CONCEALED INTELLIGENCE THAT DIDN’T CONFORM TO HIS VIEWS: Bolton made a habit of blocking intelligence which didn’t conform to his personal policy views from “then-Secretary of State Colin L. Powell and, on one occasion, his successor Condoleezza Rice.” For example, on multiple occasions, Bolton refused to forward information vital to U.S. strategies on Iran to Powell, delaying intelligence from getting through for weeks or, in some instances, at all. Career officials at the State Department report Bolton’s decisions often left Powell “uninformed and fed the long-running struggles inside the agency.”
FALSELY CLAIMED HE HAD APPROVAL FOR CONTROVERSIAL SPEECH: Bolton gave a now-infamous, inflammatory 2003 speech in Seoul which disrupted the United States’ delicate relations with North and South Korea. In his testimony last week, Bolton defended his speech, saying it had been fully approved by the former United States ambassador to South Korea, Thomas C. Hubbard. He said Hubbard told him his “speech had been helpful and done them some good.” Hubbard came forward to say that’s not true: “At the very least, he greatly, greatly exaggerated my comments.“
ALLEGED ABUSIVE BEHAVIOR TOWARD LAW FIRM ASSOCIATES: Bolton had been a partner at the prestigious law firm Covington & Burling. According to staffers, after his stint in the George H.W. Bush administration, he was “not invited to return” to his law firm because of “abusive treatment of subordinates there.”

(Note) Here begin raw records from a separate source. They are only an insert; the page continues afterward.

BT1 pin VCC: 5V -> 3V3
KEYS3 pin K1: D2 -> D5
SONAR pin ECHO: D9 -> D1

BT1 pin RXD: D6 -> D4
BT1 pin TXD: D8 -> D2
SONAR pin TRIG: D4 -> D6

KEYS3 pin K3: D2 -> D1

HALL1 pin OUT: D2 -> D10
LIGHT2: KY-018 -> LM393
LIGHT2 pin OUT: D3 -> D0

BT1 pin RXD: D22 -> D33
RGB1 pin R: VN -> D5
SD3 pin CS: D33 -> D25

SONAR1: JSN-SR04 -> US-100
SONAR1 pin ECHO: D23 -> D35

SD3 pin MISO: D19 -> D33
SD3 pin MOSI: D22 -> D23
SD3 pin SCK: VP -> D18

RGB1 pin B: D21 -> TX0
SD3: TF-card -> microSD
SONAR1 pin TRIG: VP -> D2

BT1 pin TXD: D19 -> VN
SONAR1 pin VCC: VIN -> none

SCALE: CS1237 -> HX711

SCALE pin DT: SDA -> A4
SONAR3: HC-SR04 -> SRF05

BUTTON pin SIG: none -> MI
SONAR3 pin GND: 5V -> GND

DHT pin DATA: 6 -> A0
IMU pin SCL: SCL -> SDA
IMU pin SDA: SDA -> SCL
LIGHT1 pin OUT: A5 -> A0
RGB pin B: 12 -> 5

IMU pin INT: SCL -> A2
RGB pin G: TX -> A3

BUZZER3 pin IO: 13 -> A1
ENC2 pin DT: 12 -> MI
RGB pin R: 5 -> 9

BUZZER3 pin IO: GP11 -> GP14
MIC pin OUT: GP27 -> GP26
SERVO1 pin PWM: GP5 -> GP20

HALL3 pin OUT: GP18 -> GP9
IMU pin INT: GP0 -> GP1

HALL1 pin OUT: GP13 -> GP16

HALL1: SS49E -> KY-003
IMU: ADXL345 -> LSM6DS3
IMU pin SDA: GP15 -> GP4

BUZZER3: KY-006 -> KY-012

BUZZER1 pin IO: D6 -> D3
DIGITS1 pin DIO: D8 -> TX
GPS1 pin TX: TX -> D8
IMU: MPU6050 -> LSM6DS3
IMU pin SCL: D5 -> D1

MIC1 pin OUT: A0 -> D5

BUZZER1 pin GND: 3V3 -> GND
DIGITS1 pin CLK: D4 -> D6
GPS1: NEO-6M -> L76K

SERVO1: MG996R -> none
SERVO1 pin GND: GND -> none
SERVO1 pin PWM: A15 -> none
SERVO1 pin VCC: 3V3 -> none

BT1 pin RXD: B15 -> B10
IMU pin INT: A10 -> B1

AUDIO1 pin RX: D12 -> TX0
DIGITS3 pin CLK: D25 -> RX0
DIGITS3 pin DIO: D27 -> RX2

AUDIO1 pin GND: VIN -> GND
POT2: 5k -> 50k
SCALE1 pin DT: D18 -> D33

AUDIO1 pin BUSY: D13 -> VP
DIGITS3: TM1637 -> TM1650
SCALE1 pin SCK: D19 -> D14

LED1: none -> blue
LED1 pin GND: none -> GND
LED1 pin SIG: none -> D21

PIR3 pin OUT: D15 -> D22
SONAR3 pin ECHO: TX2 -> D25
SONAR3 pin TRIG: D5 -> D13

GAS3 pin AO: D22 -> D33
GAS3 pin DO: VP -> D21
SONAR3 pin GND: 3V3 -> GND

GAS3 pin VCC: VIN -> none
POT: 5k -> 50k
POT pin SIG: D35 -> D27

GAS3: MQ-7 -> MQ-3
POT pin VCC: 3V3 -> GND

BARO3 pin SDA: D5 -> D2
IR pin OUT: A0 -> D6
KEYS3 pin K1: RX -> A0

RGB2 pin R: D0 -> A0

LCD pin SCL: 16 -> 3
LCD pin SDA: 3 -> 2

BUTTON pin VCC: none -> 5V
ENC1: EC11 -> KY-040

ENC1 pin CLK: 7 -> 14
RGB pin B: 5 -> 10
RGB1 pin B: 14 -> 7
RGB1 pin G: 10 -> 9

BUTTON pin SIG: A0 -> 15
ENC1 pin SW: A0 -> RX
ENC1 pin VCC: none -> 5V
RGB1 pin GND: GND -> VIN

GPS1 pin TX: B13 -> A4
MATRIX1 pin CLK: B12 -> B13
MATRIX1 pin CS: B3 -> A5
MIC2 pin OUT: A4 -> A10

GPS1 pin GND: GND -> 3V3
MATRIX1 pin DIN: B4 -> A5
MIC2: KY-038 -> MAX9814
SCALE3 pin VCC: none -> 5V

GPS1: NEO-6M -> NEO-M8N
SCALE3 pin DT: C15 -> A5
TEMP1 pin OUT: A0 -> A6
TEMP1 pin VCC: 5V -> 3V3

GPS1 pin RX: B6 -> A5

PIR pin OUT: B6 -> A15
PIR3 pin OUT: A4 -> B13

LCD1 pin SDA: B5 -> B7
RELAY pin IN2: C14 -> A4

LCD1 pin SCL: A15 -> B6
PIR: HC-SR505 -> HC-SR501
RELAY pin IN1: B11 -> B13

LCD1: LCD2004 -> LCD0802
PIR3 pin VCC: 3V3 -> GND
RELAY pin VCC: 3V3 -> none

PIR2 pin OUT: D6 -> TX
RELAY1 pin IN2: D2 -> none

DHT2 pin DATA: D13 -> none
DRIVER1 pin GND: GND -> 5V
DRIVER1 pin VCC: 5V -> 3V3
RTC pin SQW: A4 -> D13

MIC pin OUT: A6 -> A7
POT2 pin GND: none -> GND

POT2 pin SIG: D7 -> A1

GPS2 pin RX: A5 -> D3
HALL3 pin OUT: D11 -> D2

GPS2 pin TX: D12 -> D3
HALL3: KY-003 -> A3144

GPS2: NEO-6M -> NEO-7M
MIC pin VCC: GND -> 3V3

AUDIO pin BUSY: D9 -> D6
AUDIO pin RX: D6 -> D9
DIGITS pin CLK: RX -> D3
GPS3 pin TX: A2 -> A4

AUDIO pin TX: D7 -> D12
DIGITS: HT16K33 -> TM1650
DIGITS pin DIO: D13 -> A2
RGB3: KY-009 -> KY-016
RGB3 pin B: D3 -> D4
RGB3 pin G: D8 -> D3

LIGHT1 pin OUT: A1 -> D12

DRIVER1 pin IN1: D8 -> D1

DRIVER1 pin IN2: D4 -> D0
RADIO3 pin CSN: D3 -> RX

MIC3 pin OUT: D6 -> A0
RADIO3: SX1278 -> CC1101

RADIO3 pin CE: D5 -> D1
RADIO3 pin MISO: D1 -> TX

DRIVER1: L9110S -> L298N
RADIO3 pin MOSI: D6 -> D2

ALLEGED ABUSIVE BEHAVIOR TOWARD A FEMALE USAID WORKER: A woman working for the U.S. Agency for International Development has reported that when Bolton was a private lawyer for a USAID subcontractor, Bolton allegedly threatened her, threw documents at her and was “genuinely behaving like a madman.” Her story has been corroborated by two witnesses.
TRIED TO FIRE A FEMALE EMPLOYEE FOR TAKING MATERNITY LEAVE: According to Sen. Chris Dodd, while Bolton was in the Justice Department in the 1980s, “He threatened a woman who needed maternity leave for health reasons.”
UNUSUAL REQUESTS FOR NAMES OF U.S. OFFICIALS IN SECRET COMMUNICATION INTERCEPTS: During the past four years, Bolton asked for – and received – the identities of 10 different U.S. officials who were either involved in or talked about in top-secret National Security communication intercepts. (In his testimony, Bolton recalled he’d made such requests “on a couple of occasions, maybe a few more.”) The identities of American officials whose communications are intercepted “are usually closely protected by law, and not included even in classified intelligence reports. Access to the names may be authorized by the N.S.A. only in response to special requests, and these are not common, particularly from policy makers.” According to intelligence officials, a request for ten names is “unusually high for one person.” It’s thus far not clear how Bolton used this information, and Bolton “did not respond to a request for the names of those U.S. officials that he sought or which intercepts they appeared in.”